No, any newsletter or client eZine must contain information that helps prospects solve their problems, not a product list or special offers.  Instead think of information that’ll help them

As you’re making your touches with the prospects, you need to find out about them, their issues and problems, their company’s aims and goals, their industry challenges etc.

Gone are the days when you can ask them these questions over the phone or face to face. In B2B sales, clients are just too busy to answer basic factual questions, like “how many people do you employ” or “what are your main product areas”.

Just don’t do it – it’ll block your sales funnel.  Do it before you even meet them. Let me show you how.

How to Research Prospects?

You’re expected to research this information as it’s readily available on the web. So how can you do this?  Here’s some top drawer ideas for you, starting with your prospect’s own website.

Company Website

Your first port of call is the company website naturally, but don’t restrict yourself here. Many sites are glorious brochures and shop fronts. Some are more informational. Few will tell you what challenges and problems they are facing. Search into the site as many companies store information, PowerPoint files, documents, PDFs within the same domain.
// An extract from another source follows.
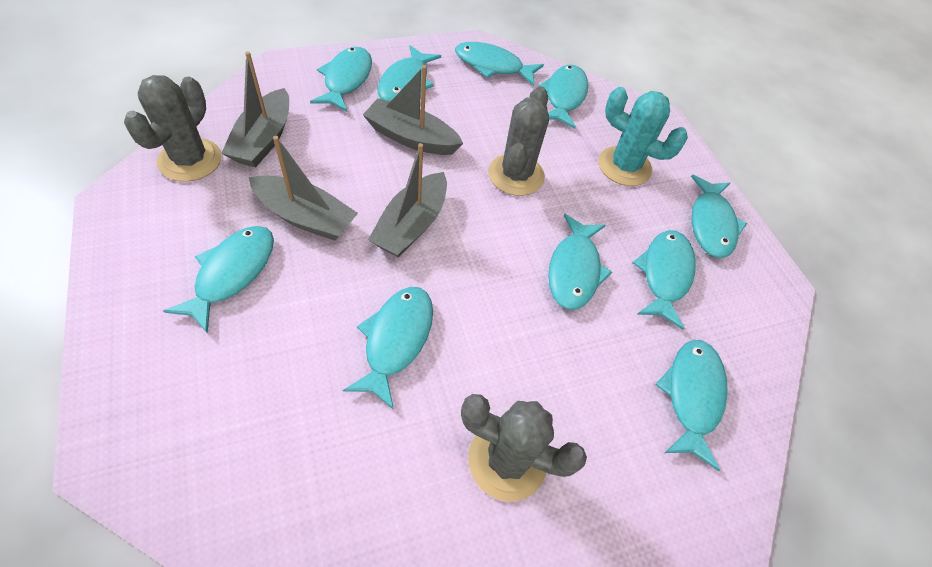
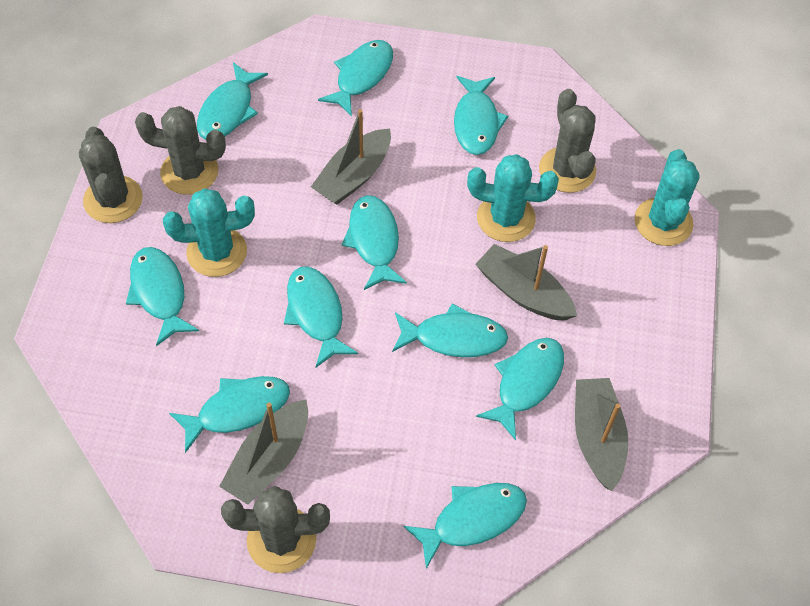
grey cactus: 3 -> 4
turquoise cactus: 1 -> 3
Use google to search within the site

Type (search query) site:(domain) for example say I want to find out what particular challenges BP are facing post their oil crisis I would type in…

challenges site:www.bp.com

…and this would bring up lots of information about their struggles and challenges, straight from their site.

Search for file types

Maybe you want to track down a certain document that’s a PowerPoint File, a PPT.

Enter your usual search string plus filetype:ppt to find only those decks. For example if I want to track a PowerPoint File on the BP struggles I would type in…

challenges site:bp.com filetype:ppt

…and this will give me 6 information packed full blown PowerPoint files.  Cool eh?

This method also works with PDFs, Office docs (doc, ppt, xls), Rich Text (rtf), Plain Text (txt), and more.

Google Alerts

This is a banker and must be done for all your key accounts. Simply head over to Google Alerts and ask it to email you whenever an entry on the web comes up for your client or company they work for. You can follow as many as you want and you simply have to do this because it’s free and covers the entire internet.

You can specify daily alerts, weekly digests and you can be precise with the outputs i.e. blog posts, news sites etc.

Specialist Search Sites

Increase the Gravity

My septic tank and drainage field works with gravity, your sales process needs some of its own gravity and the best way of making this happen is to collate your Decision Making Unit (DMU).

Within the unit you’ll find various people in the organisation who you need to strike up a relationship with.  Rarely will you find just one or two people, but sometimes this happens. The bigger the company, the bigger the DMU.

Typically you need:

Receptive Rhona

The Receptive Person.  The person who brings you in, is receptive to you and can sponsor you within the organisation. However, they don’t have the problem or the power to buy.

Problem Percy

The Problem Person.  This is the person with the business problem or challenge or issues that needs solving, they are immersed in the business and their world would be a better place if this problem were solved.

Power Peter

The Power Person. This is the person who has the power to buy, the budget, the influence to move things towards a contract and a close.

Don’t proceed along your sales funnel until you have all three people covered.  You might find one person covers all three bases, but normally unlikely.

Summary

Sales Funnels are metaphors a little like my septic tank and drainage field. In my case, spoiled sewage enters and eventually trickles out as clean’ish water ready to go into the water course.

Likewise leads and prospects enter your funnel and slowly trickle their way along the sales process until they reach a conclusion.  It’s a long process, a lot of prospects fall out along the way, get blocked or stuck but some come out the other end, beautifully clean and profitable clients, just like my drainage field excess water.